For me, what was once a 1975 design, a narrow shared path, rough-on-the hands, weaving among knots of people on foot, is now a smooth separated path where I can  enjoy a unique and spectacular place.
It’s a real improvement, and all thanks to a multi-year effort involving major consultations with all involved groups of people who use this space.
Things to note:  new cherry trees, lighting, more benches. Mode separation. At least one formerly inhospitable space transformed into something much more welcoming.
More on the project HERE.  And photos below.

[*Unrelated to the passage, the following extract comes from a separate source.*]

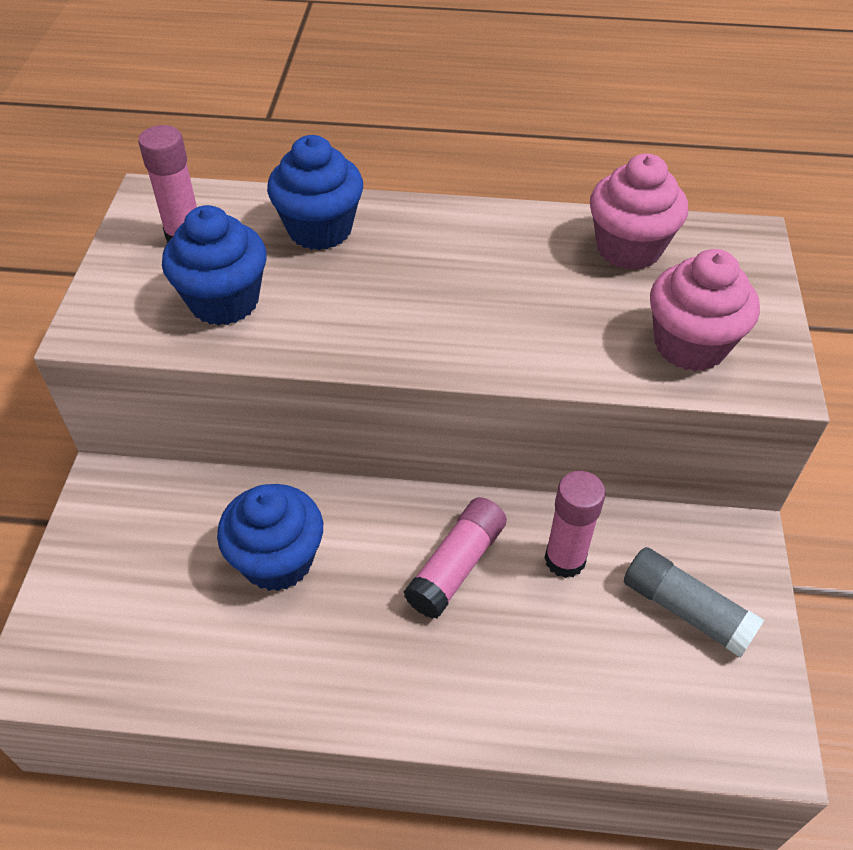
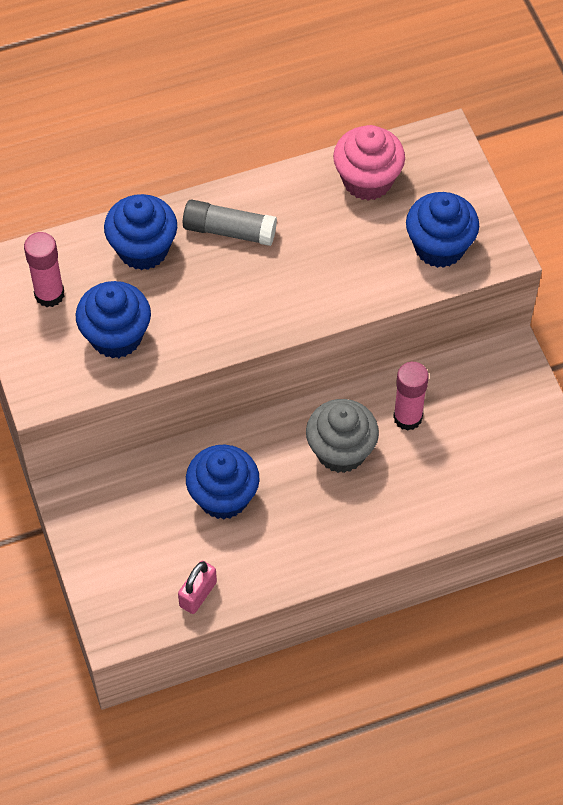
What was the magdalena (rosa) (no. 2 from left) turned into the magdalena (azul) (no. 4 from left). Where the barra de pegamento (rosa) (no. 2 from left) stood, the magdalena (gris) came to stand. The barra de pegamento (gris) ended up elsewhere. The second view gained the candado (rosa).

As usual, click on any photo to see a slide show of larger versions. 

Comments

  1. It is much better than before. It is not only cyclists who were asking for improvements, it makes it much safer for pedestrians as well. Now they just have to fix the missing link west though Hadden Park and Kits Beach.
    The one problem I have run into is that in sections where there is just a painted line, I have seen a few near misses, when pedestrians blindly step onto the cycling path to pass oncoming pedestrians. If pedestrians keep right, this problem would likely be eliminated.

      1. It wasn’t at a pinch point. It was a family walking five abreast, as I was approachng while running. I moved to the right (no room elsewhere), hugging the line, as there was an oncoming cyclist and one of the five was about to move across the line into the path of the cyclist. I put up my hands and yelled STOP! (I stopped as well.) Scared the crap out of him, but he didn’t move anywhere and we all survived.
        I must admit that pedestrians hogging sidewalks or paths (cyclists on paths are non immune to this either) is one of my pet peeves, especially the ones who refuse to give you room to safely pass, without having to jump over planters etc.

    1. There are places where neither side is wide enough, but it was all about trade offs and retention of green space. It is fine now, but with expected growth in user numbers, it will get tighter over time.

      1. People following trail etiquette would sure help, but I agree it is narrower than ideal in some locations. That being said, I think the city found a good balance.

  2. It is spectacular. Even better when lane markings and crosswalks are painted, likely related to weather conditions. Looking forward to the Creekside Drive section as well.